[The Life of Marie Antoinette, Queen of France by Charles Duke Yonge]@TWC D-Link bookThe Life of Marie Antoinette, Queen of France CHAPTER XIX 3/13
Being a good musician, he obtained the protection of the king's daughters, taught them the harp, and conducted the weekly concerts which, during the life of Marie Leczinska, they gave to the king and the royal family.
He wrote two or three plays, none of which had any great success, while one was a decided failure.
He became involved in lawsuits, one of which he conducted himself against the best ability of the Parisian bar, and displayed such wit and readiness that he not only gained his cause, but established a notoriety which throughout life was apparently his dearest object.

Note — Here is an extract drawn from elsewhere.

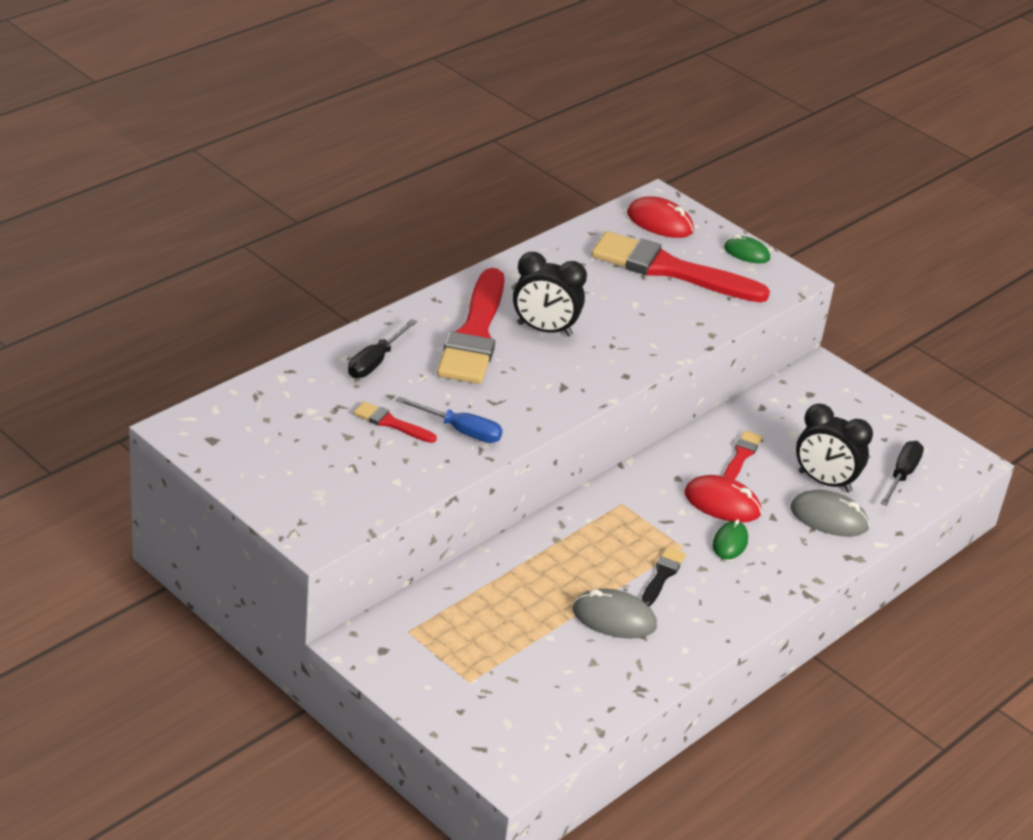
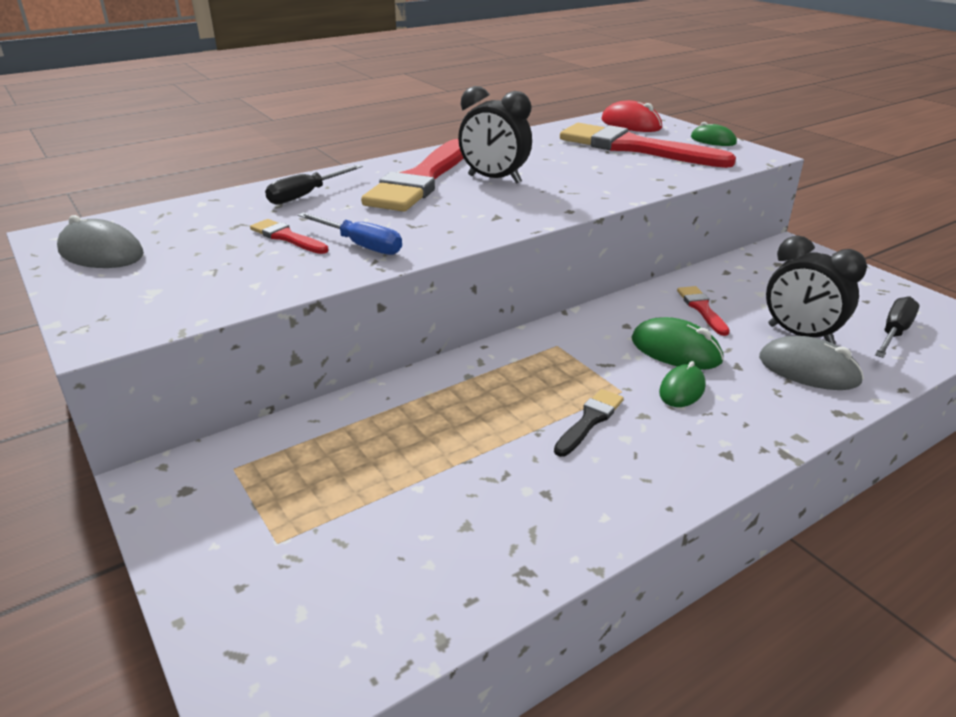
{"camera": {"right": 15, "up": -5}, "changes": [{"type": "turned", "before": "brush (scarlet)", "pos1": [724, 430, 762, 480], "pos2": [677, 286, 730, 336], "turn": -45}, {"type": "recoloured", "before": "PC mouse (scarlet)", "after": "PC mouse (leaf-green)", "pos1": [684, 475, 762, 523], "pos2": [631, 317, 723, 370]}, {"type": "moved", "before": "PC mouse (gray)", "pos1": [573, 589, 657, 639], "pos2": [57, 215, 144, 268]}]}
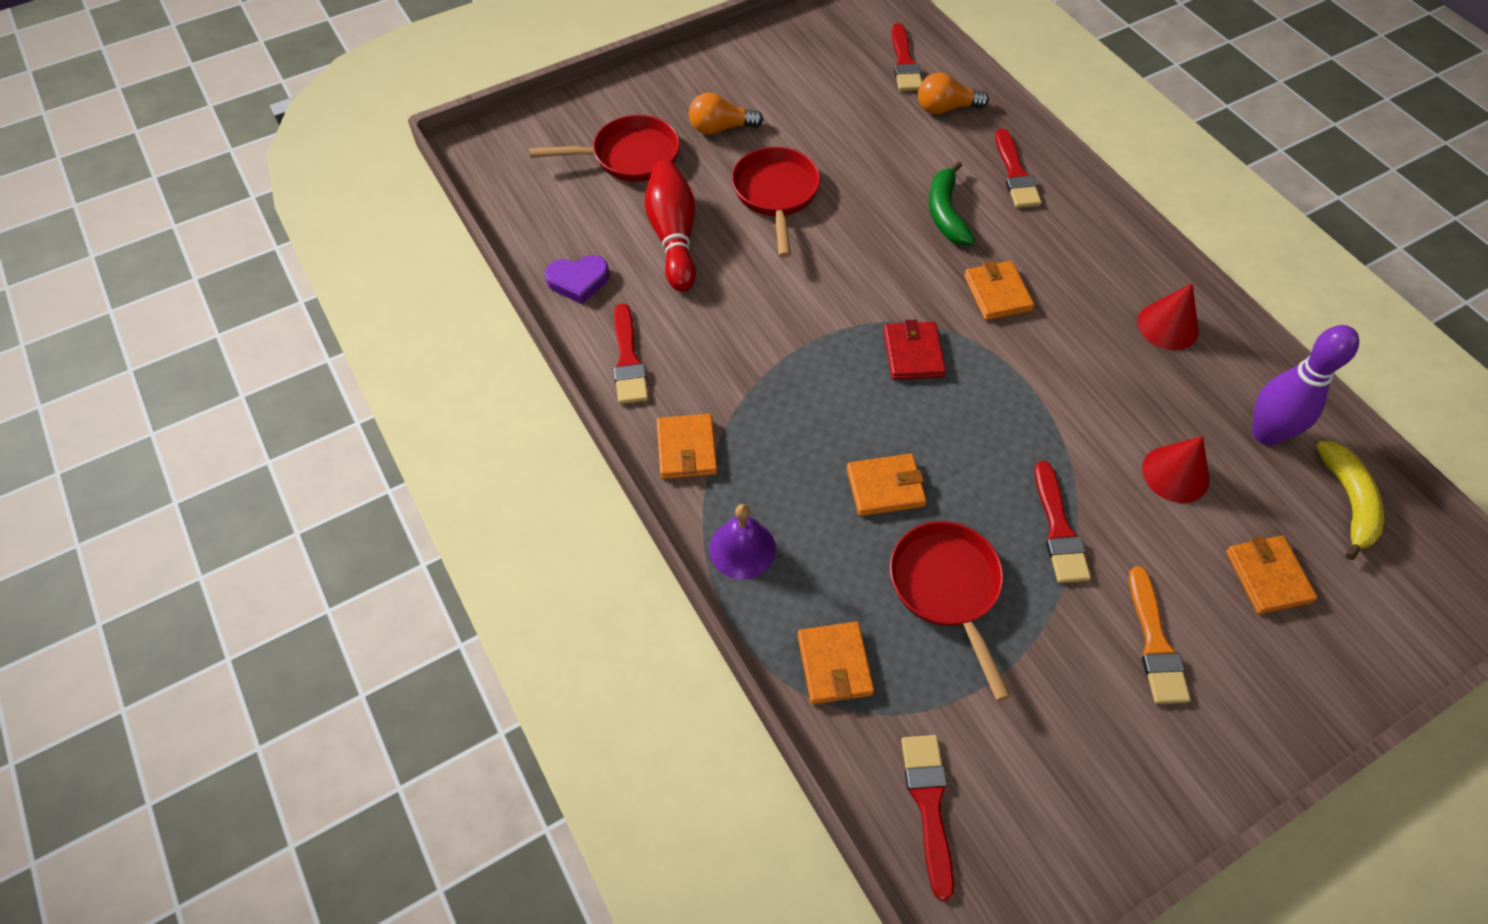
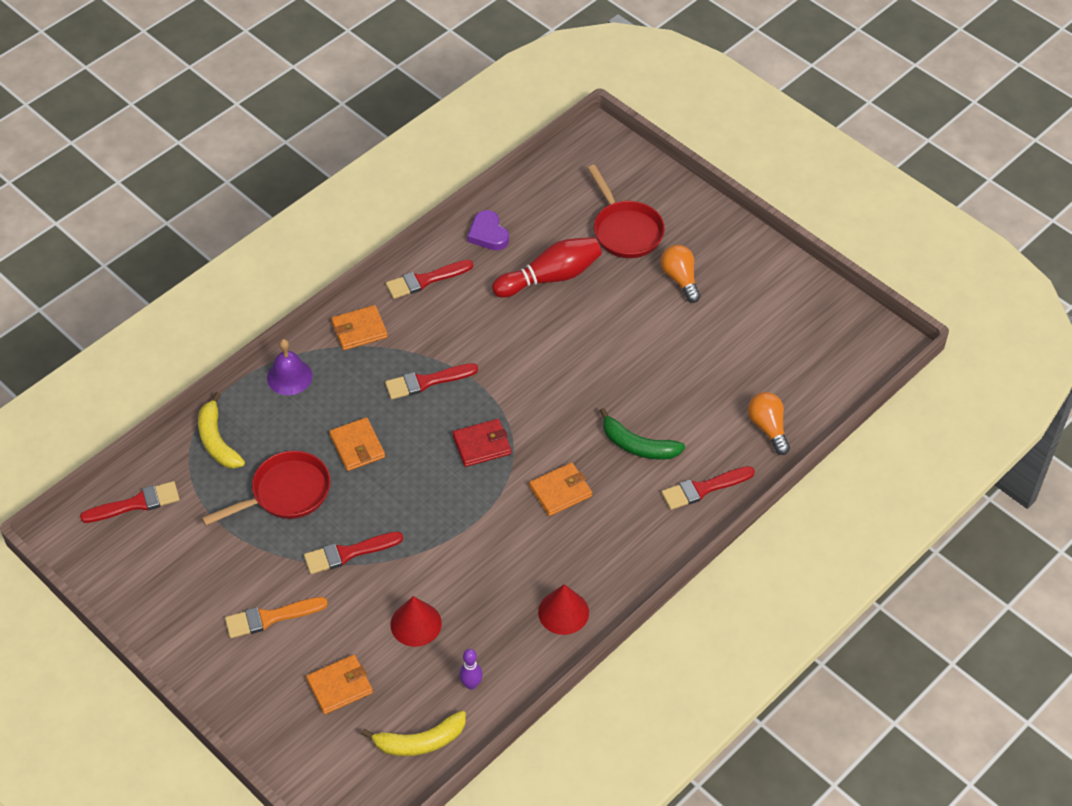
{"camera": {"right": 75, "up": -5}, "changes": [{"type": "moved", "before": "brush (scarlet)", "pos1": [892, 23, 922, 91], "pos2": [385, 363, 478, 399]}, {"type": "removed", "before": "frying pan (scarlet)", "pos1": [732, 147, 820, 257]}, {"type": "turned", "before": "toy banana (leaf-green)", "pos1": [929, 161, 975, 245], "pos2": [599, 408, 685, 460], "turn": -135}, {"type": "resized", "before": "tenpin (royal purple)", "pos1": [1252, 325, 1359, 445], "pos2": [459, 649, 483, 690], "scale": 0.51}, {"type": "replaced", "before": "billfold (bright orange)", "after": "toy banana (golden)", "pos1": [798, 621, 874, 705], "pos2": [198, 392, 245, 469]}]}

He crossed over to England, where he made the acquaintance of Wilkes, and one or two agents of the American colonies, then just commencing their insurrection; and, partly from political sympathy with their views of freedom, partly, as he declared, to retaliate on England for the injuries which France had suffered at her hands in the Seven Years' War, he became a political agent himself, procuring arms and ships to be sent across the Atlantic, and also a great quantity of stores of a more peaceful character, out of which he had hoped to make a handsome profit.
But the Americans gave him credit for greater disinterestedness; the President of Congress wrote him a letter thanking him for his zeal, but refused to pay for his stores, for which he demanded nearly a hundred and fifty thousand francs.